In the Middle of Nowhere, Officially

Vivorillos Cays, Honduras

Cayos Vivorillos

It’s official. We’re now out in the middle of nowhere in the Vivorillos Cays, a mere freckle on the kneecap of Central America, right where the Honduran/Nicaraguan peninsula turns 90 degrees south.

The cays are actually three islands running more or less north-to-south, two connected by an exposed reef, and the third to the south of the other two, with a fairly deep passage between them. The northernmost cay is a rookery with thousands of magnificent frigate birds and masked and brown boobies. The southern cay has a bit of a beach, and is home to a group of fishermen who come out here for months at a time, diving for conch and lobster, and selling their catch to “mother ships” that come by periodically.

The guidebook we are using, Capt. John Raines “Cruising Ports: The Central American Route” gives this place mention as nothing more than a rest stop, and speaks about “incessant beggars and a murder of a cruiser that took place several years ago.” The incessant beggars part I just don’t get – how would they get here? We’re 30 miles offshore! And the “murder of a cruiser?” Gives me pause to think, but I think karma has something to do with things like that.

Ketel Up

Strickly for Fun

We arrived here and dropped anchor at about 8:00 in the morning, after a 26-hour cruise that by all definition was a success. It could have been WAAAAAYYY worse. We had just 5-10 knots of wind for about half the time, and over the night/early morning, the wind picked up to 10-15, making for a bit of rolling, but we had just 4-6 foot seas off port bow with next to no wind chop. It was actually a pleasant enough ride to get some writing done on the computer. As we got closer, Strickly for Fun and Ketel Up bailed (must have been the bad write-up in the cruising guide) and opted to head straight for Providencia, another 200 miles and a sharp turn to the right.

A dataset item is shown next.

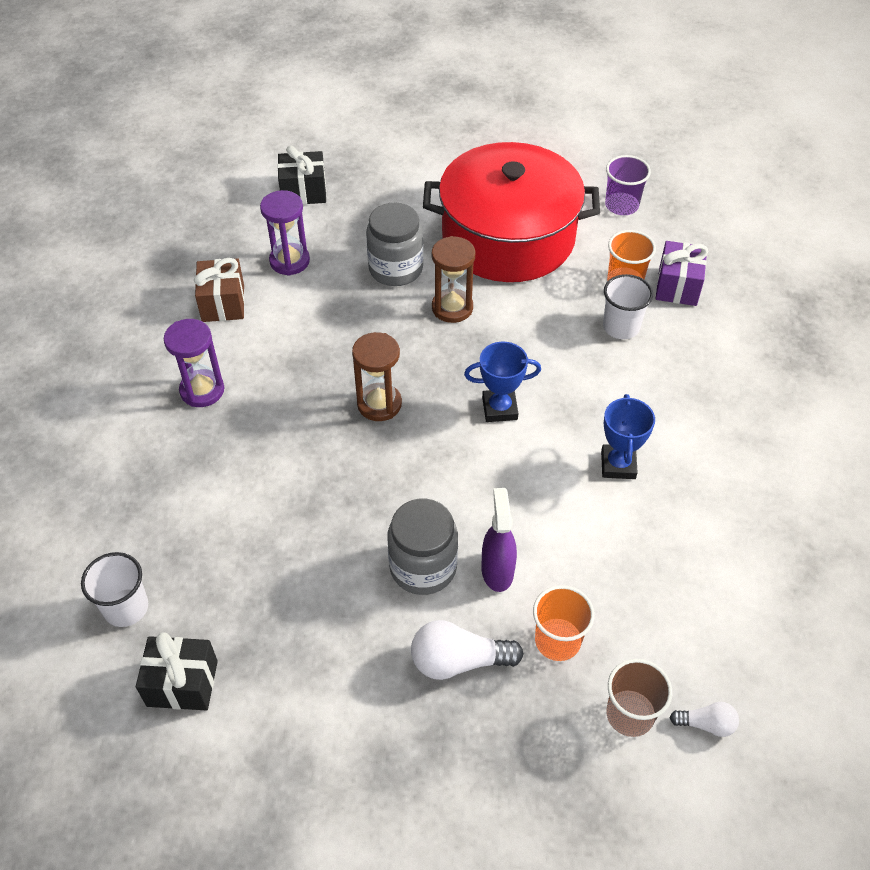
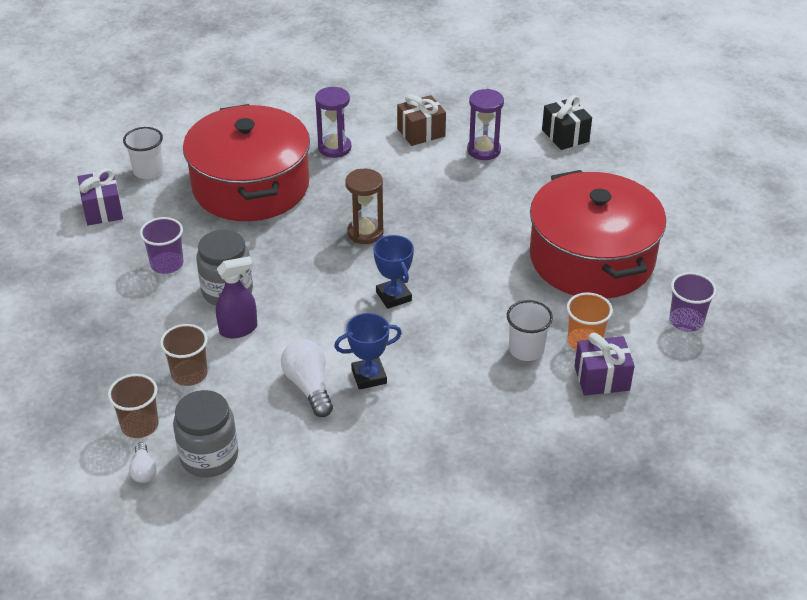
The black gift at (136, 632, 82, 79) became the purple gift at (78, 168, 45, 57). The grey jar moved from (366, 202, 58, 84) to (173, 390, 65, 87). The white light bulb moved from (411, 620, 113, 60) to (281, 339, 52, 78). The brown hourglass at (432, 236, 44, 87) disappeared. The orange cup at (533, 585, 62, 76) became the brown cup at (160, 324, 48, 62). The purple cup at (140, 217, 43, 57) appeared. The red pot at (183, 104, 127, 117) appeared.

At about 3:00 a.m. we started seeing other boats out here, and quickly realized it was the Honduran fishing fleet. They pretty much stayed out of our way, and a little music on the i-Pod helped pass the time.

The anchorage itself is a bit exposed to anything other than straight north to south, and is quite rolly, but we are snugly anchored in about 11 feet of water. After a hearty breakfast of corned beef hash and poached eggs, it was off to bed for a six-hour nap.